A Canticle for Leibowitz Introduction
In A Nutshell
A post-apocalyptic desert. Hordes of wild, vicious men stalking the wasteland. Mutated children born in the shadows of civilization's remains. A monastery housing the fragments of a culture's scientific knowledge lost to—wait a minute…
To be fair though, A Canticle is a lot like a Mad Max movie. It just substitutes a supercharged V-8 Interceptor for a Catholic monastery and sawed-off shotguns for illuminated manuscripts. Believe it or not, we think these elements improve the story.
Published in 1960, Miller's novel is set against the now-familiar backdrop of a world annihilated by nuclear war. In this 26th-century wasteland, the Abbey of Saint Leibowitz copies and chronicles the scientific and cultural knowledge of the 20th century. He hopes there will come a day when humanity might benefit from such knowledge once again.

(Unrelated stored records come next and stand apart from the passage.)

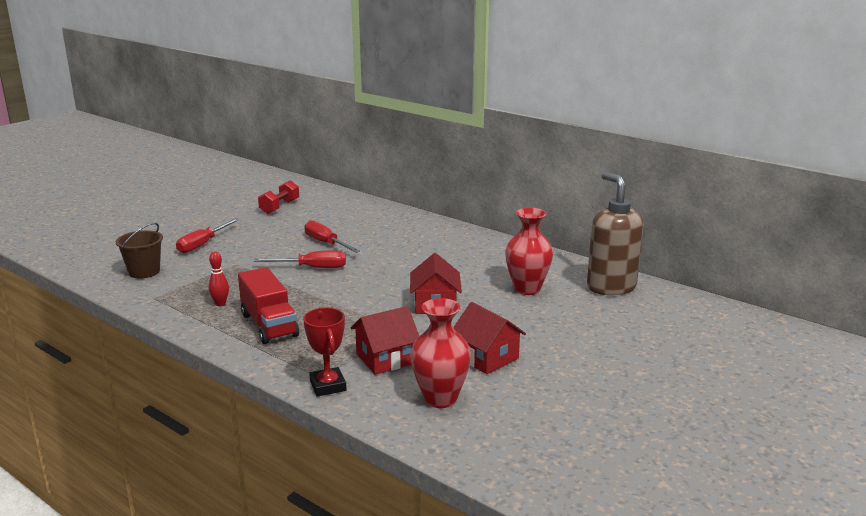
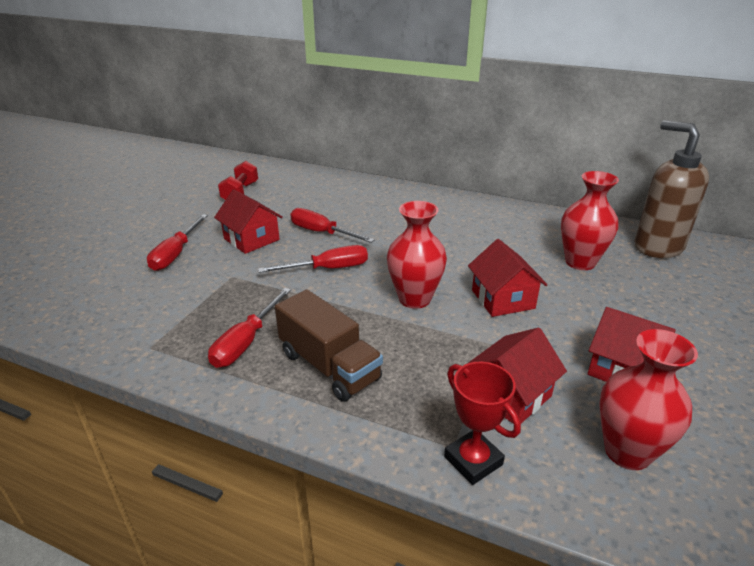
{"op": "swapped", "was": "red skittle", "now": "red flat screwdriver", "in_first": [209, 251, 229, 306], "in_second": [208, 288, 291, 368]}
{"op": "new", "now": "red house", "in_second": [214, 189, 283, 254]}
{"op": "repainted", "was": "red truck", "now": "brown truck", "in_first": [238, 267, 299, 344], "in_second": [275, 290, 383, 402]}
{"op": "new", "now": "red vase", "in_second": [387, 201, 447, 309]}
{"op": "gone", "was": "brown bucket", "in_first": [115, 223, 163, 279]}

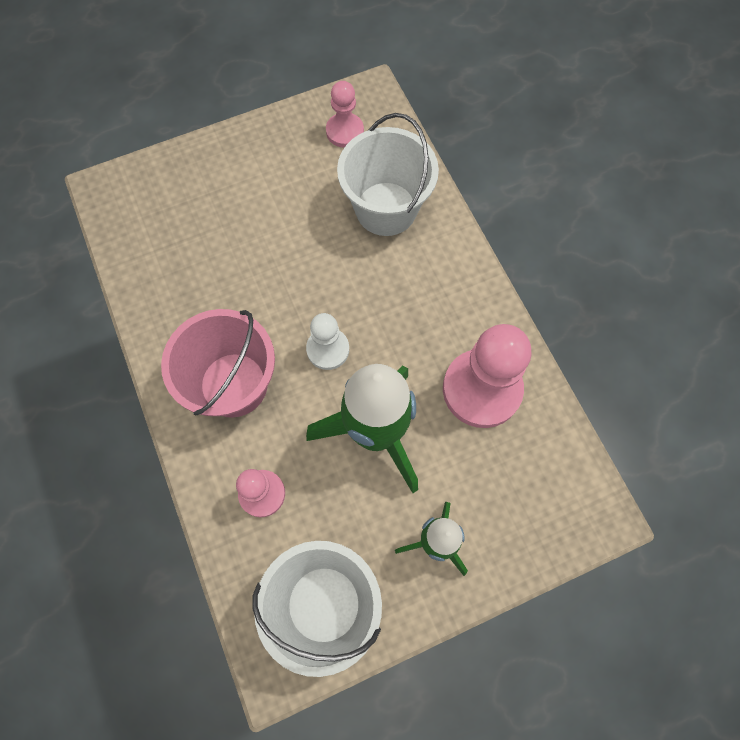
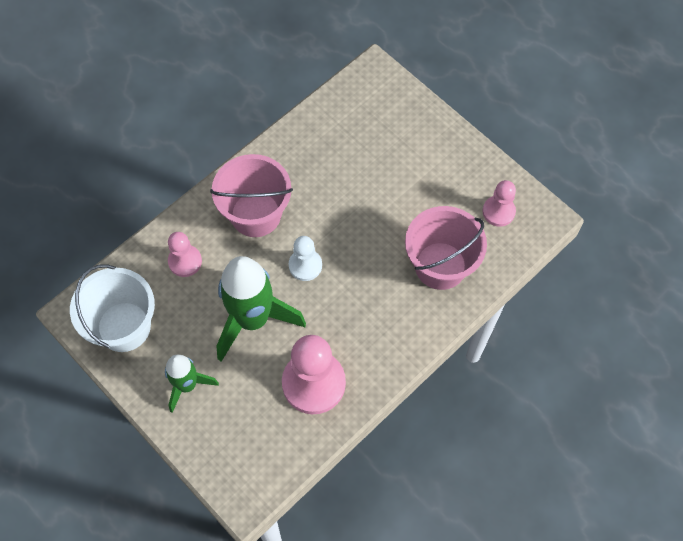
{"op": "repainted", "was": "white bucket", "now": "rosy bucket", "in_first": [337, 113, 439, 236], "in_second": [405, 206, 487, 290]}

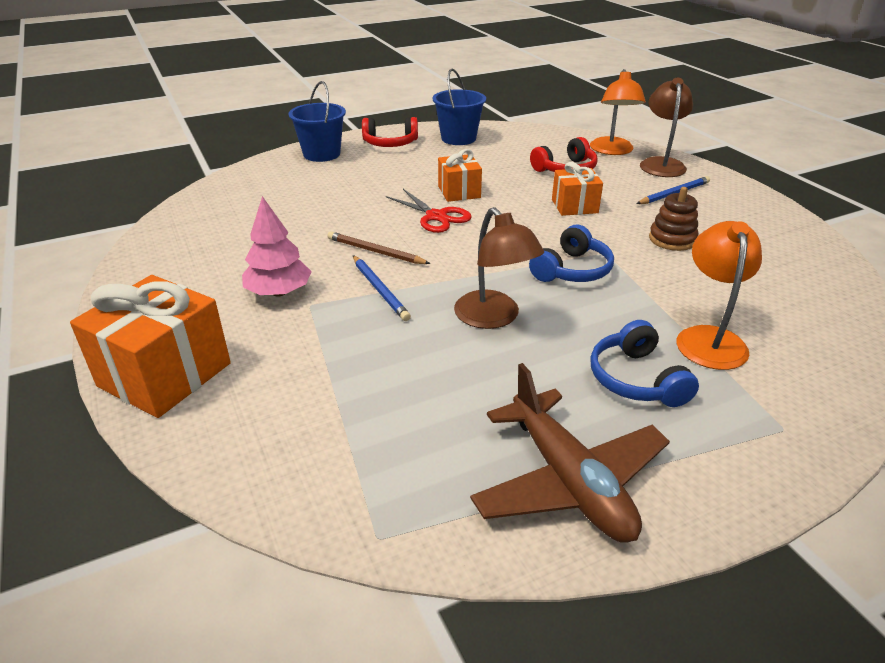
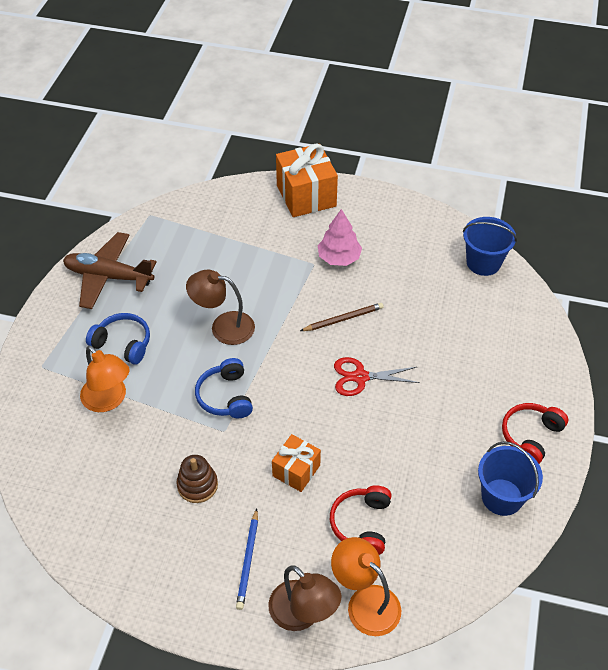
{"op": "shifted", "was": "blue bucket", "in_first": [288, 81, 346, 162], "in_second": [463, 217, 517, 276]}
{"op": "gone", "was": "blue pencil", "in_first": [353, 255, 411, 321]}
{"op": "gone", "was": "orange gift", "in_first": [438, 149, 482, 202]}

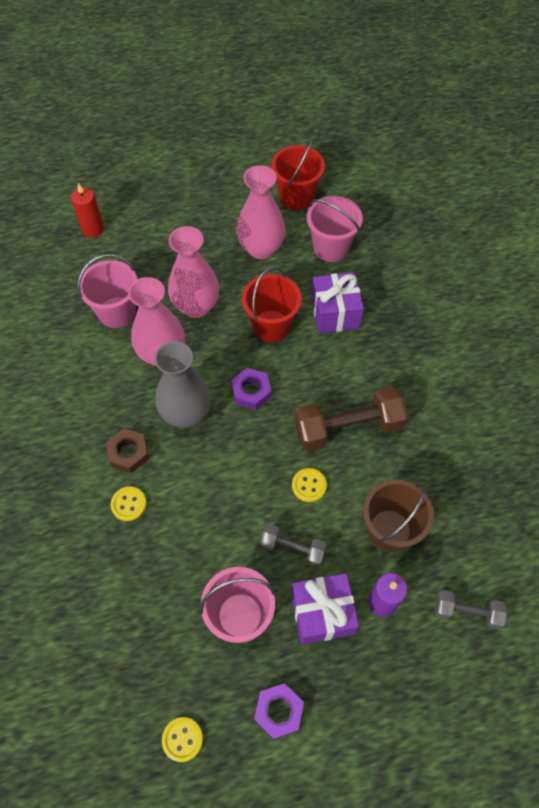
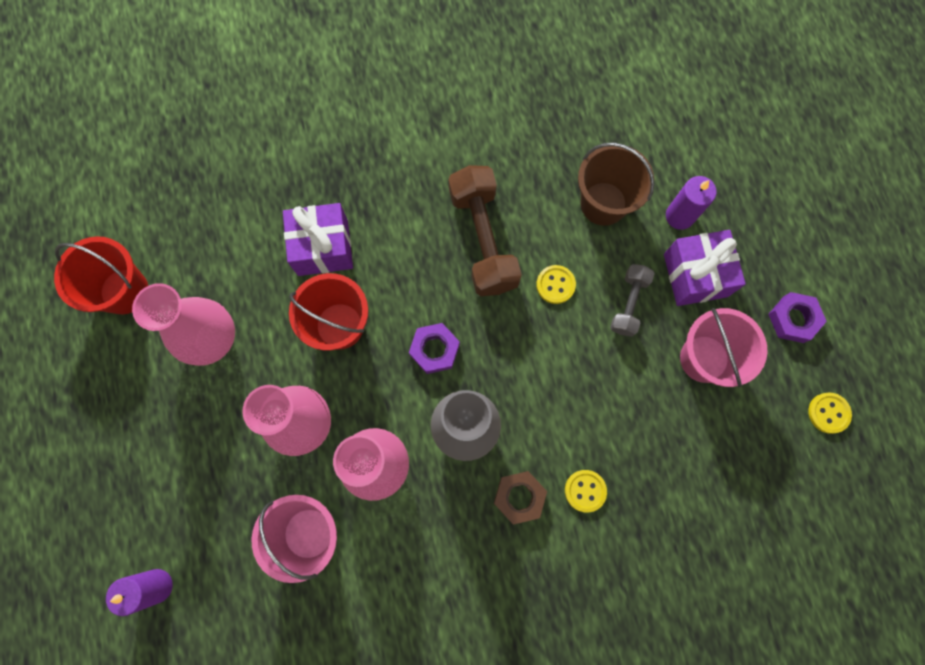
{"op": "repainted", "was": "red wax candle", "now": "purple wax candle", "in_first": [71, 183, 104, 238], "in_second": [106, 569, 173, 616]}
{"op": "gone", "was": "rosy bucket", "in_first": [307, 196, 363, 262]}
{"op": "gone", "was": "gray free weight", "in_first": [435, 590, 507, 629]}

Divided into three novellas, the story follows the abbey's struggles through a futuristic Dark Ages, Renaissance, and re-modernization. (See, each novella is separated by the passing of six hundred years.) And we know what you're thinking. 1,800 years is a lot of time to cover.
But Mr. Miller knows his futuristic worlds. His readers couldn't get enough of him. They were like, "Eh, 1,800 years? Why not 18,000?" The novel became a huge hit within the science fiction community, and even drew mainstream attention in a way few science fiction works had at the time.
Canticle received the Hugo award in 1961. It has also consistently placed in the top ten of the Locus Poll Award's best science fiction novels, and hasn't been out of print since its initial publication over 50 years ago.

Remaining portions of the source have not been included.